ESKİŞEHİR ODUNPAZARI EVLERİ
Eskişehir ismindeki 'eski' kelimesi sizi yanıltmasın.... önce Yunan işgali ve sonucunda şehrin bir kısmınin yanması; arkasından 1950'li yıllardan itibaren başlayan çarpık inşaatlar pek çok yer gibi burada da tarihi evleri yok etti. Bu yıkımdan tek kurtulan yer belki de Odunpazarı semti.
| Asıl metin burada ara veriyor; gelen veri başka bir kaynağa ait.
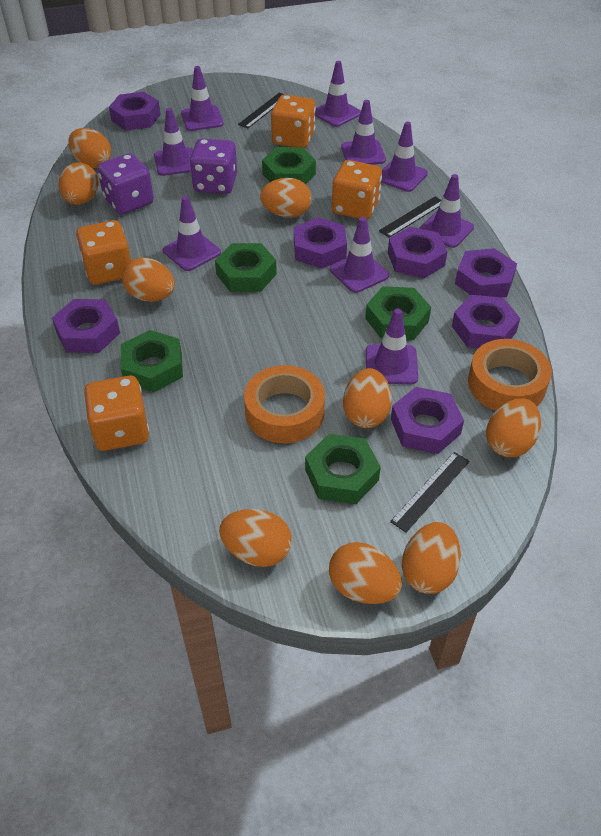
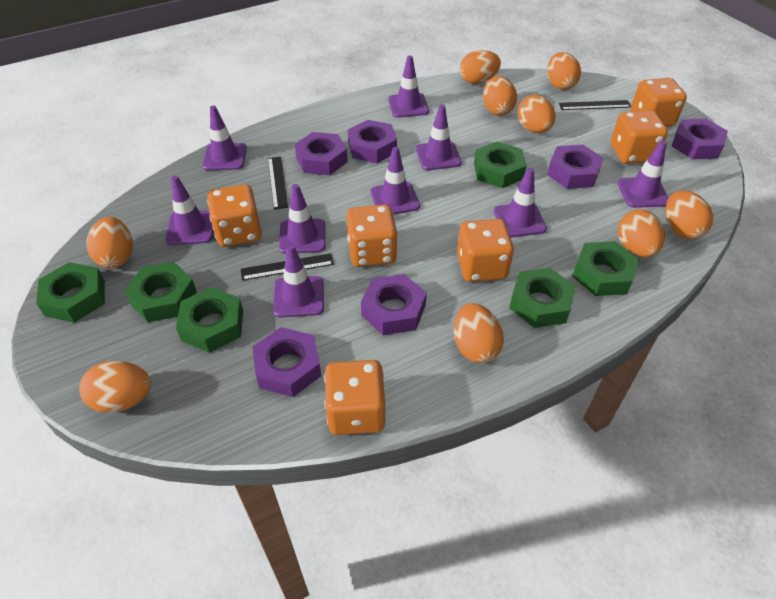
green nut: 5 -> 6
orange dice: 4 -> 6
orange tape: 2 -> 0
purple dice: 2 -> 0
purple nut: 7 -> 6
Kent, ancak yeni yeni buralara sahip çıkıyor... Anadolu Universitesi ve Eskişehir Büyükşehir Belediyesi Odunpazarı'ndaki eski evlerin bazılarını restore ediyorlar ve bu mahalle gerçek bir kültür yuvasına dönüşüyor....
Karikatür Müzesi
Cumhuriyet Müzesi
Lületaşi Müzesi
Etnoğrafya Müzesi
Odunpazarında açılan yeni müzeler... Binalar restore edildikçe kafeler, sanat merkezleri bunları takip edecek...
Bu ilk etap Odunpazarı fotoğrafları eşim Ayla Canay Tek tarafindan çekildi
Eskişehir, adını nerden alır pek bilinmez ama şimdi Şahin Tepesi diye bilinen tepenin yamaçlarına kurulmuş olan mahalleyi gezince Eskişehir’in temellerini bu mahalleden attığını kestirmek olasıdır.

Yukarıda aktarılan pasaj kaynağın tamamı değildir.